Старшина выступил вперед.
— Значит, я открою собрание, раз все за открытие…
Но Капустин перебил его:
— Почему вы?.. Я считаю это собрание первым свободным собранием граждан деревни Белокудриной. Пусть граждане сами свободно и выскажутся, кому вести это собрание… Я считаю…
И не успел Капустин закончить свою речь, как со всех сторон раздались выкрики:
— Вы и открывайте!
— Пусть товарищ Капустин…
— Открывайте!
— Вас просим!
Это кричали фронтовики.
Капустин громко сказал:
— А, может быть, старшина откроет?
— Нет, нет! — закричали фронтовики. — Вас просим!
— Вы открывайте!
Капустин взмахнул рукой:
— Проголосуем, товарищи! Голосами решим! Я прошу поднять руку тех, кто желает, чтобы собрание открыл старшина…
Неуверенно и недружно вверх поднялось десятка два рук мужиков и стариков, а бабы даже не пошевелили руками.
Капустин шутливо сказал:
— Ну, ну, подружнее голосуйте! Ведь за старого знакомого голосуете! Женщины! А вы чего? Голосуйте!
— Я протестую! — крикнул Немешаев. — Так нельзя!.. Это нарушение демократии!
Капустин повернулся к нему:
— А вот теперь вы спросите граждан: кто из них желает, чтобы я открыл собрание? Считаю, что это будет вполне демократично.
Немешаев пофыркал носом, провел рукой по бороде и, обращаясь к собранию, громко произнес:
— Теперь я прошу поднять руку тех граждан, которые желают, чтобы собрание открыл товарищ Капустин! Прошу…
Над головами мужчин и женщин сразу взметнулось множество рук.
— Большинство, — хмуро проговорил Немешаев и повернулся к Капустину: — Открывайте собрание…

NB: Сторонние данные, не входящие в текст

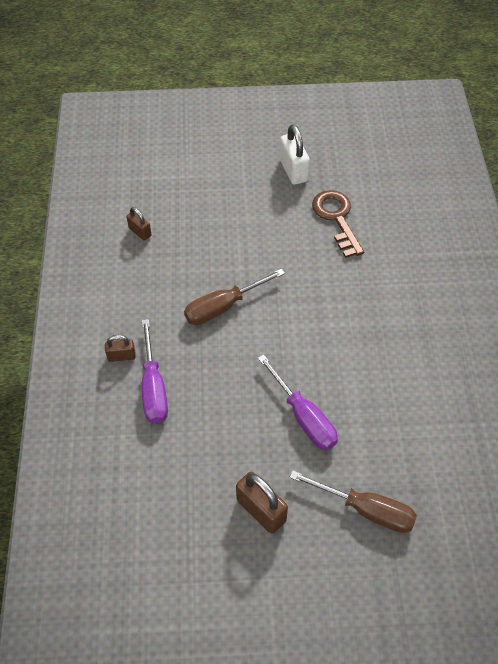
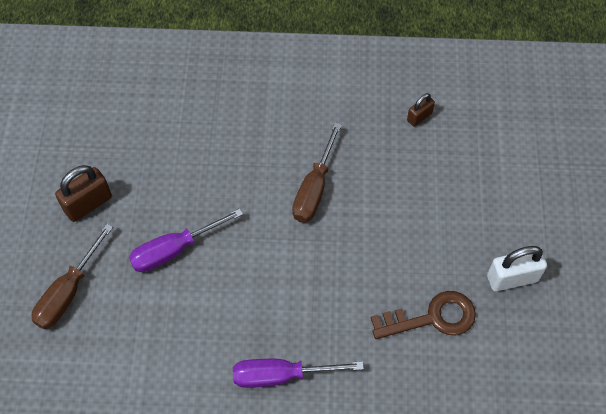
camera: 95 degrees right, 5 degrees up
(121, 356) = (265, 100): brown padlock -> none
(154, 388) = (227, 125): purple screwdriver -> purple screwdriver (281, 375)
(223, 307) = (314, 188): brown screwdriver -> brown screwdriver turned 135 degrees counterclockwise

Капустин улыбнулся и, подкрутив седой ус, обратился к собранию:
— Спасибо, товарищи, за честь, которую вы оказали мне…
Глава 25
Два дня шумели и упирались белокудринцы — не хотели выбирать сельский комитет. Только после того, как старшина заверил мужиков, что в этом году не будет сбора податей, только после этого выбрали в комитет старосту Валежникова, дегтярника Панфила Комарова, мельника Авдея, богатея Гукова и старика Павла Рябцова.
Городские гости вместе со старшиной уехали дальше — в переселенческие поселки. А белокудринцы разъехались по лугам — покос доканчивать. Но не успели сено в стога сметать, как стала поспевать рожь — страда началась. После того надо было пары перепахивать — землю под озими готовить. А там и молотьба подоспела. Некогда было про революцию да про свободу думать. Только к покрову и вспомнили.
В этом году ровно неделю праздновали покров. Неделю ходили пьяными ватагами мужики по деревне с красным флагом. Пели песни, кричали «ура». Парни тоже пили ханжу самогонную и раза два драки из-за девок устраивали. Только Ширяевы не очень приметно праздновали покров. Дед Степан под старость стал воздерживаться от хмельного. Демьян с женой Марьей совсем не пили, а у Павлушки этой осенью неприятность приключилась: дочка Афоня-пастуха, Параська, забеременела.